New Zealand Rugby have now confirmed the competition will start on August 22 and involve all 13 teams.

Coaching is not new for Smith, having made history as the first female to coach a Northland men’s club rugby team, Kaikohe, in 2005. She took up a coaching role with Kaikohe in the women’s club competition last year too.

“It [coaching] was really good. We had six club teams all across Northland last year so you can just imagine how much travelling that was to play club rugby,” says Smith, who also works full-time as a community connector at Sport Northland. The Northland union runs from Ahipara in the north to Wellsford in the south.
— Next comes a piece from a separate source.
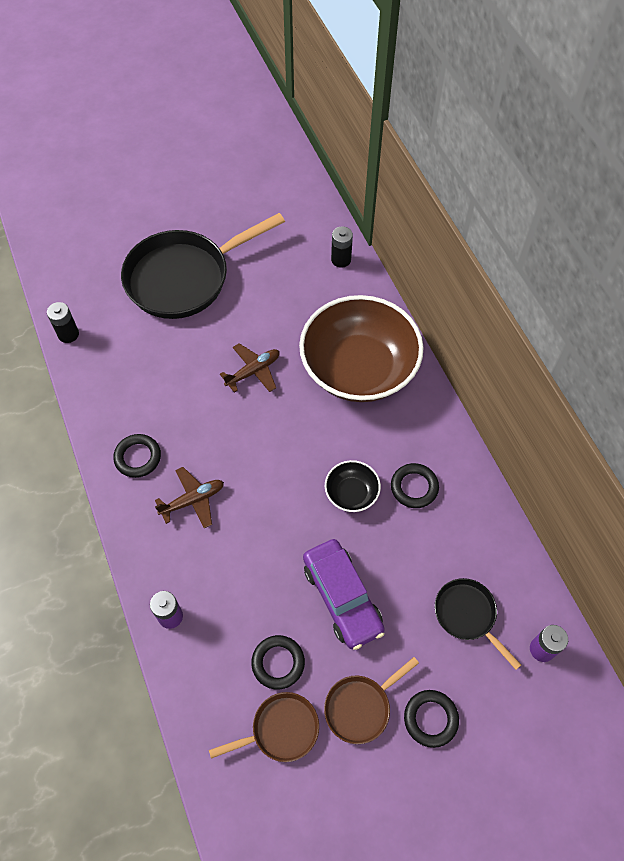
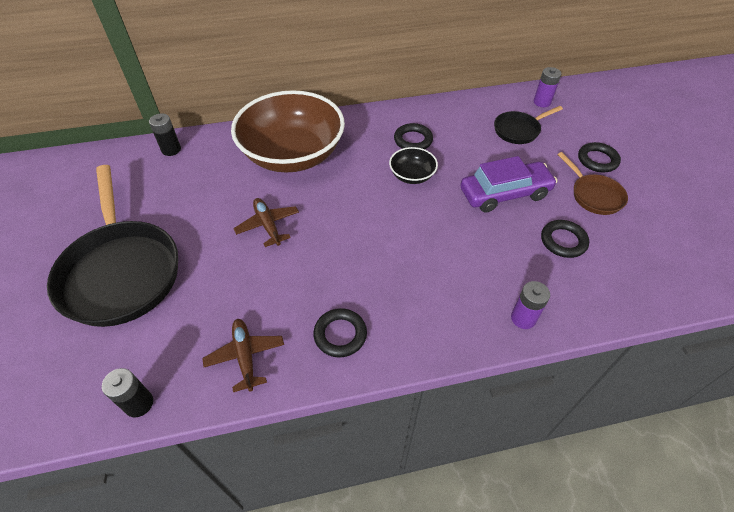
camera: 80 degrees left, 10 degrees down
(193, 500) = (400, 288): brown plane -> brown plane (245, 356)
(281, 730) = (620, 246): brown pan -> none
Knowing there was going to be an FPC team selected brought a lot of players back to club rugby, and sparked a lot of interest among young ones too.
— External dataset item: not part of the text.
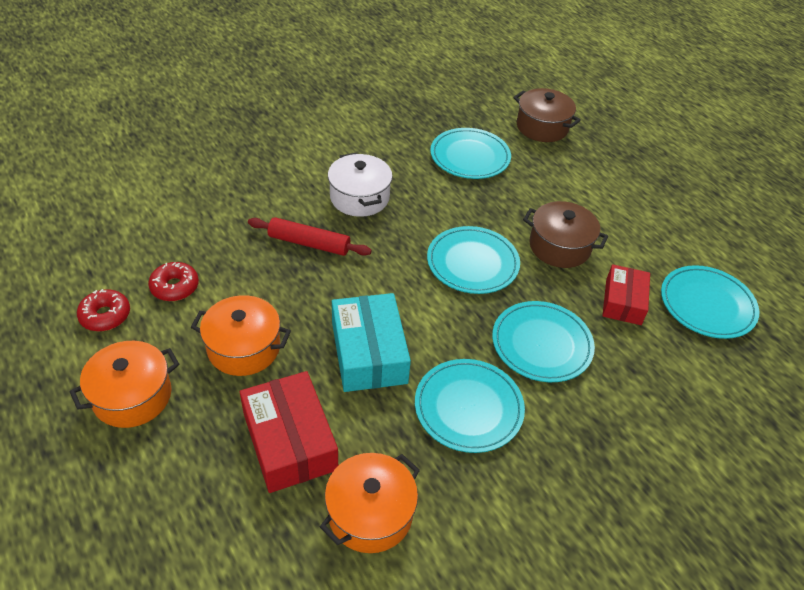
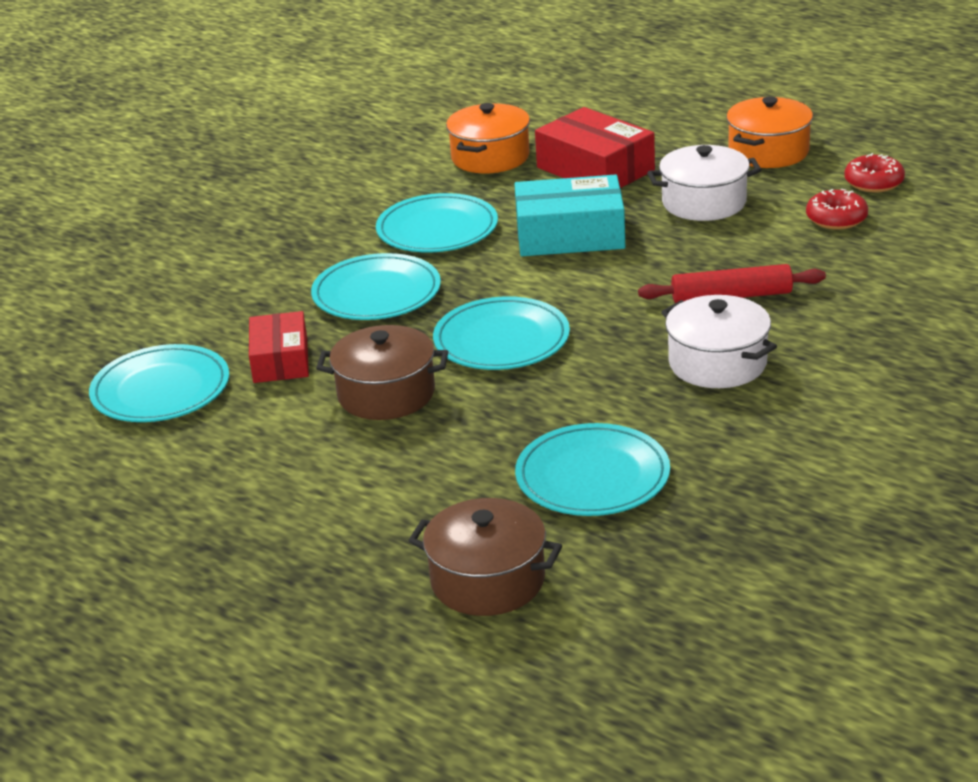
camera: 165 degrees right, 15 degrees down
(244, 348) = (704, 203): orange pot -> white pot
(369, 352) = (570, 235): turquoise box -> turquoise box turned 60 degrees counterclockwise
Many weren’t expecting the success the Kauri rose to in their opening season, making the championship semifinal against Hawkes Bay, but losing 46-31.

Smith and her assistant coach, former Black Fern Susan Dawson, were pleased with the effort. They had players who’d never played a season of rugby in the squad, mixed in with experienced teammates with international honours.
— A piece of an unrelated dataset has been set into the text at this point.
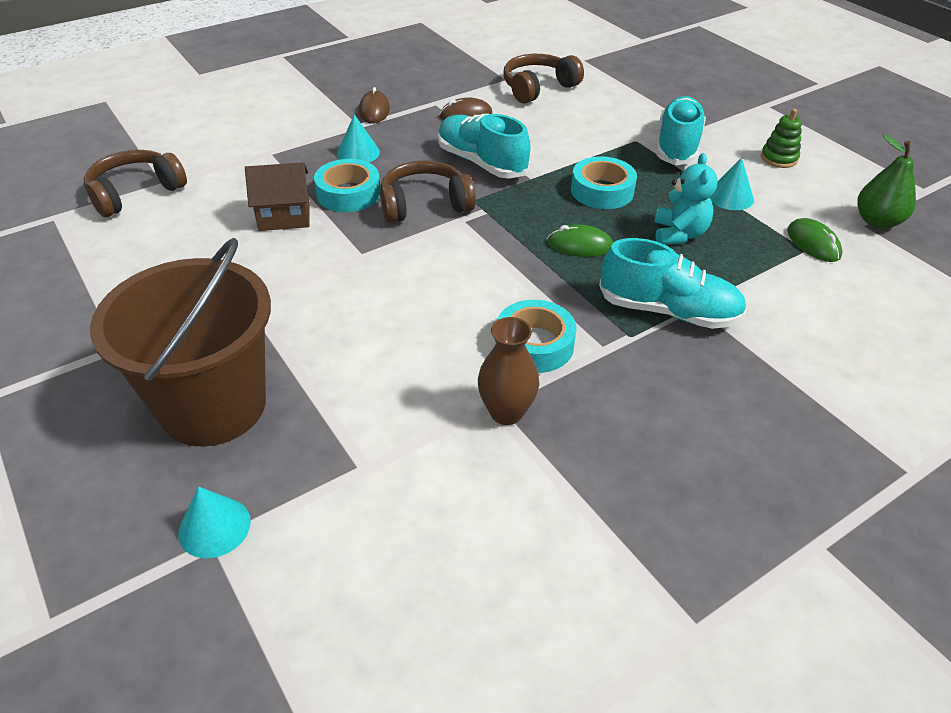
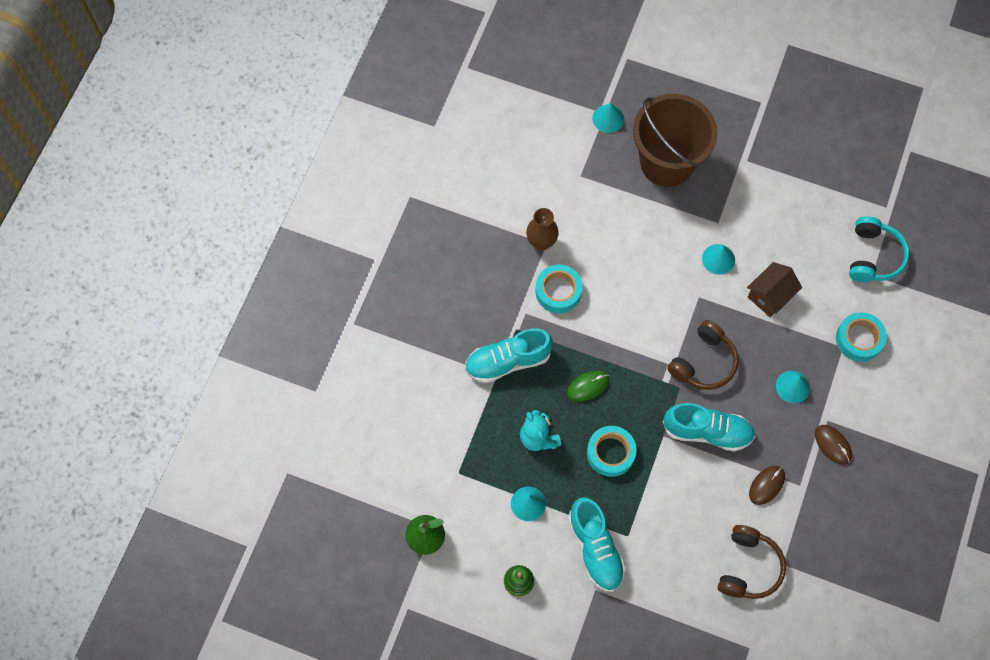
camera: 145 degrees right, 25 degrees up
(135, 193) = (873, 256): brown headphones -> turquoise headphones
(294, 272) = (718, 259): none -> turquoise cone
(348, 193) = (756, 341): turquoise tape -> turquoise tape (859, 339)
(813, 243) = (456, 483): green mouse -> none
“I wouldn’t call it a challenge, but it was quite exciting to see everyone grow together,” Smith says.

“The interest in what our team has done for women’s rugby in Northland has been amazing. We just need to keep the women’s game growing here now.

“We’ve got young girls still at school wanting to play senior women’s rugby because they want to play for the Kauri team, after just one season.”

2021 stands as a big year for women’s rugby in Northland. Eleven matches in the Rugby World Cup will be played at Whangarei’s Semenoff Stadium and the union will celebrate its centenary year, after it was postponed this year.

Bell and his team are working with Whangarei District Council to bring the Rugby World Cup to life - including building a new sports facility on Pohe Island, that will house Northland Rugby and will be opened up to communities to use. They're currently operating out of an old freezing works building.

Last season's first Northland Kauri team. Photo: supplied.

Smith managed to play one international game in Whangarei in her Black Ferns career and says it was like a home game.

“It was against the World 15s back in 2003, so that was really special,” she says. “When we were playing World Cups overseas, we were always wishing we could play at home, so it’s really cool that we’ll be hosting some games next year.”

A core sign of success for both Bell and Smith is the Kauri connection with communities. Smith says the support the Kauri women received last year was unbelievable.

“We were having all the rural towns supporting the team, so it was huge. Going into preseason, before Covid, all of the girls wanted to train because they got their taste of making it to the semifinals last year and they just want to do better this year,” says Smith.

But even a global pandemic could not stop the team’s momentum. They kept training with the use of technology and stayed connected with each other right through lockdown.

“To me it just shows the resilience of our team and region,” Smith says. “We’re used to being so far away from everything so Covid was really no different. They just had to go out and train by themselves and it wasn’t a real biggie for them,” says Smith.

Her coaching style adds to the team’s culture because Smith understands the importance of player buy-in.

“I’ve sort of gone with what I was coached at the top level because we’ve got to remember they're the ones out there playing,” says Smith. “I'm not about ‘it has to work’, but it has to work for the players. So I’ll ask them how they find something or how they could tweak it to suit them and if it doesn’t work, it doesn’t work and we try something else.”

Having a handy group of people to call on for advice also helps.

“I don’t see myself as having all the answers, I'm learning just like the players are so just talking to current players and talking to the Northland Mitre 10 coaches has been really helpful,” she says.

Bell says success for the Kauri is not just about the 2020 season. It's about keeping the aspirational qualities of what the Kauri represents for future players.

With the team in good hands, and the backing of their communities, the future of women’s rugby in the region is looking bright.